For the full fee and host experience comparison, see our Airbnb vs. VRBO revenue comparison guide.
5. How to Estimate YOUR Property's Earnings
National averages and location ranges give you a starting point. But what you really need is a projection that accounts for your specific property type, bedroom count, and local market.
The simplest way to get a realistic estimate is to use property-specific inputs rather than broad averages. A 2-bedroom cabin in rural Tennessee earns differently than a 4-bedroom mountain lodge near Aspen.
A revenue estimator factors in:
- Property type and size — bedrooms, bathrooms, amenities
- Location category — rural, near tourist areas, mountain, beachfront
- Platform selection — Airbnb only, VRBO only, or both
- Seasonal demand — expected peaks and troughs month by month
Enter your property type, location, and bedroom count to get a personalized earnings range with monthly seasonality and platform comparison. Takes under 2 minutes.
Try the free revenue calculator →The Bottom Line
A well-positioned cabin in a decent market can earn $25,000–$50,000 gross per year at 2026 rates, depending heavily on location, property type, and how actively you manage pricing. The hosts who hit the top of that range aren't lucky — they're doing three things consistently:
- They're pricing actively — not just setting a rate and forgetting it. They adjust for season, events, and demand signals.
- They're tracking the right numbers — occupancy rate, ADR, RevPAR — and using those to guide decisions.

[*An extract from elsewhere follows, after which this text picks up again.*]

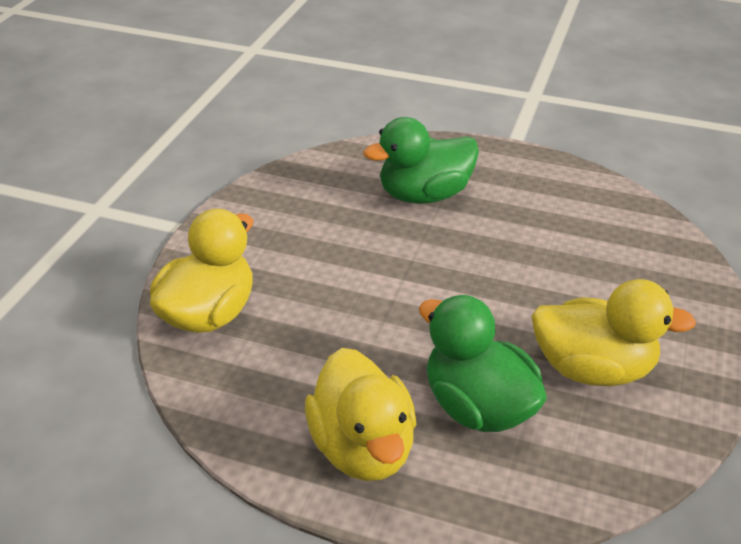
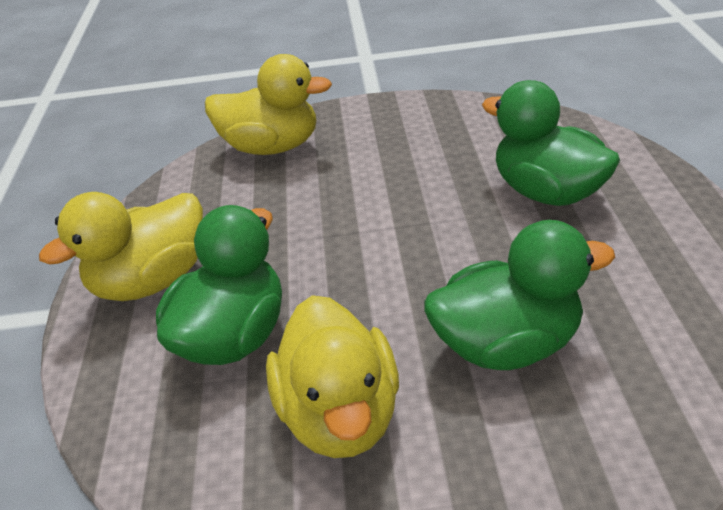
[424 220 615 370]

- They're on multiple platforms — capturing the audiences that Airbnb misses and vice versa.
If you're trying to figure out whether a cabin purchase makes financial sense, or you're already hosting and want to know if you're leaving money on the table — the starting point is getting a specific estimate for your property. The national averages tell you what's possible. Your numbers tell you what's likely.